When someone you love has died

When someone you love has died

What do I need to think about?

The minimum time between the burial and putting up a memorial is six months as the ground needs time to settle.  Before you get too far with your plans, please talk to the Rector to avoid difficulties and disappointment later in the process. 
You will need to decide whether you want to commission an individual memorial, perhaps created by an artist, or choose a more standard design from a catalogue.  Once you have a clear idea you will need to fill in a form which your stonemason will give you.
The Rector is allowed to authorise headstones, provided that they comply with the Churchyard Regulations, so please talk through your wishes with him.
In less straightforward cases you will need to apply to the Chancellor of the Diocese for permission (a ‘Faculty’), for which there is a fee.  The Rector will be able to advise you about how to apply.

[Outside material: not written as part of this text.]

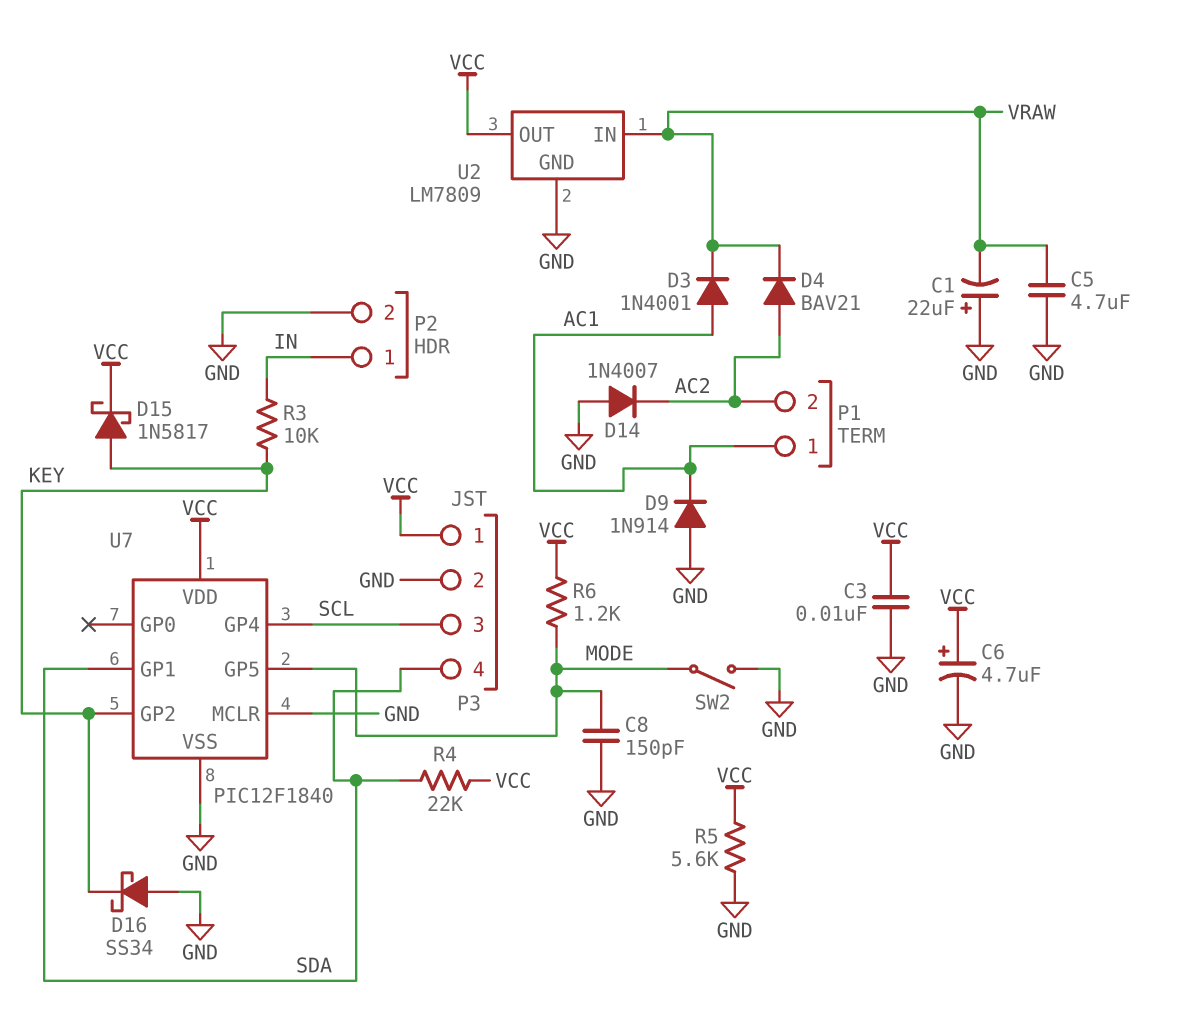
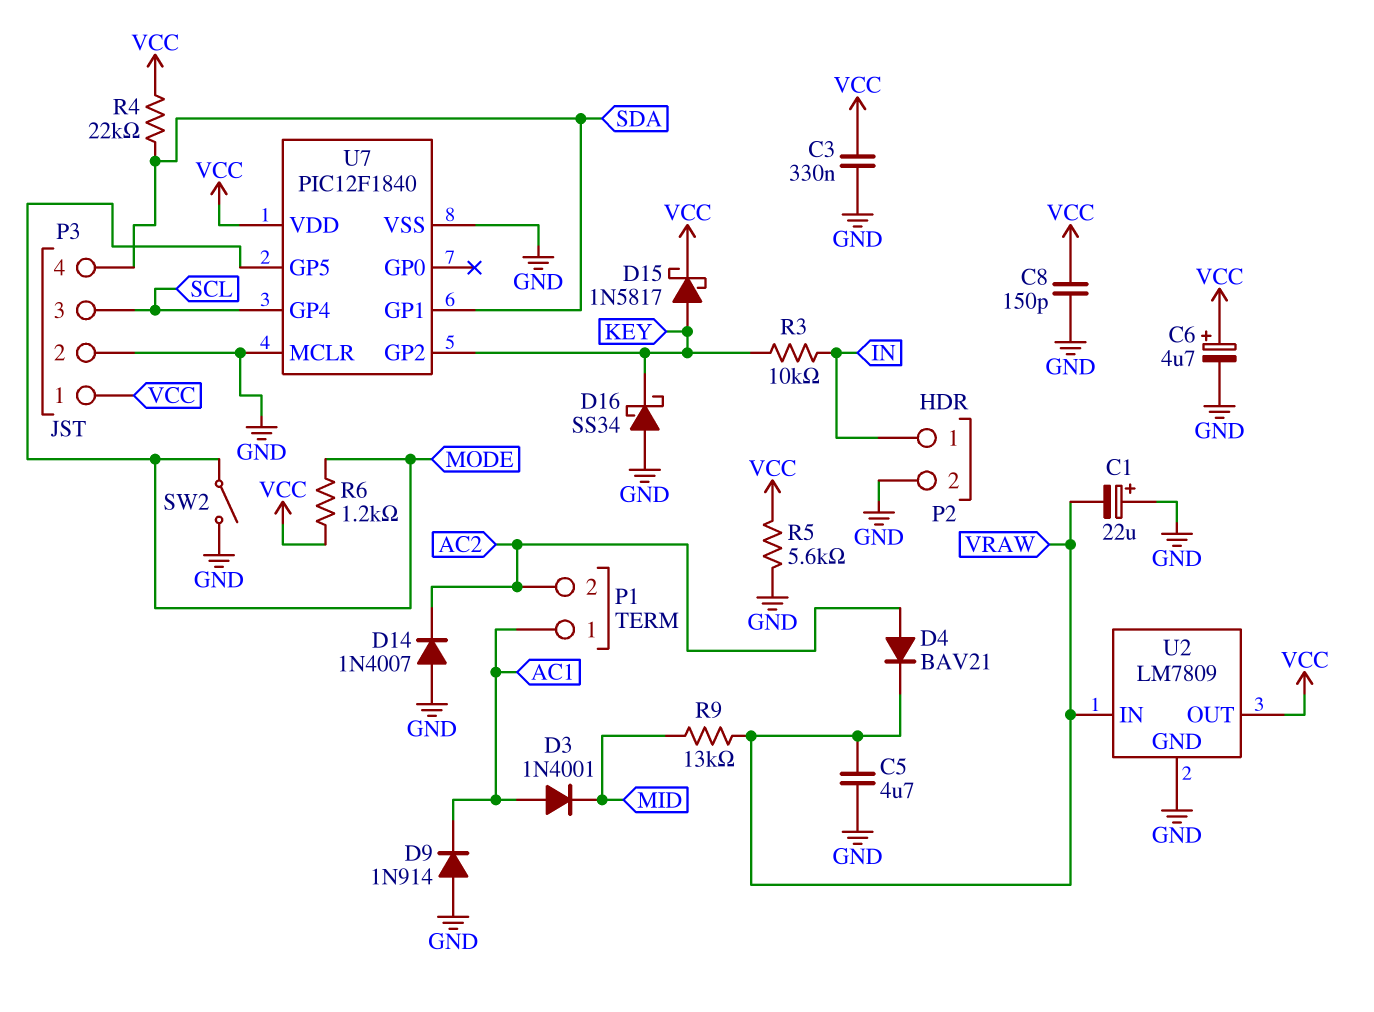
C3: 10nF (GND, VCC) -> 330nF (GND, VCC)
C8: 150pF (GND, MODE) -> 150pF (GND, VCC)
D3: diode 1N4001 (A AC1, K VRAW) -> diode 1N4001 (A AC1, K MID)
R9: none -> 13k (MID, VRAW)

The following regulations apply to graves and to memorials placed above ashes:
The Churchyard Regulations are available in full on the diocesan web site at:
In summary, the key points are:
Materials: Only natural stone (with a non reflective surface) or hardwood (oak or teak).  Stones traditionally used in local buildings are preferred.
Size of headstones and plaques: Your stonemason will be aware of the sizes permitted and you may view the details on the site above.
Base: A headstone may stand on a stone base if it projects no more than 102mm (4”) beyond the headstone or 200mm (8”) if the base contains a hole for a vase.
Designs: No portraits or photographs on the headstone or memorial; no heart shaped stones; no lights; no sculptures or statues.  The top may be curved or straight.
Surroundings: No kerbs, fencing, railings, chains, stones or ornaments of any kind. 
Inscriptions: Inscriptions must be simple, reverent and theologically acceptable; they may include appropriate quotations from the scriptures or literary sources.
Flowers: No trees, rose bushes, shrubs or artificial flowers are allowed but flower bulbs may be planted.  Cut flowers, seasonal wreaths or Remembrance poppies are allowed, but please remove them once wilted or out of season.

Can my family member be buried in the Churchyard?
If the Church has a Churchyard that is still open for burials, a person who has been living or has died in the parish has the right to be buried there or to have their ashes interred.  ‘Living in the parish’ includes someone who normally lived there but who died elsewhere, such as in hospital or a nursing home
The Rector’s permission is needed in order to place ashes in the Churchyard.
Sometimes people believe that they have bought the plot of land in which their loved one is buried.  This is not the case.  They are simply paying for the work involved in the burial and making a contribution to maintaining the Churchyard.  No part of a consecrated Churchyard can be sold.

I want to put up a headstone, what do I need to know?
Most people have a headstone or monument to commemorate the person who has died.  You will want to think carefully about this, because once in place, a stone will be there for a very long time.  You may not realise that no one has the right to a Churchyard memorial.  All memorials have to be approved.
A legal officer known as the Chancellor is responsible for making the Churchyard Regulations for the Diocese of Peterborough.  The Regulations cover questions such as size, materials, design and inscriptions.

Why these Regulations?
Churchyard Regulations are there to make sure that the Churchyard is a place of peace and beauty for everyone to enjoy.
A memorial that might be suitable for an urban, civic cemetery may look out of place next to an historic Church building.  The Chancellor has a responsibility to make sure that the Churchyard remains an appropriate setting for a parish Church for the next several hundred years.  As it is a Churchyard, any memorial must be compatible with the Christian faith.
We hope you understand the need for regulations.  They are designed to make sure that our Churchyards remain harmonious places of peace.  By providing these guidelines we hope you will be able to choose an appropriate memorial worthy of the memory of the person who has died, without the trouble and expense of seeking formal permission from the Chancellor.

Set your troubled hearts at rest.
Trust in God always, trust in me.
There are many dwelling-places in my Father’s house.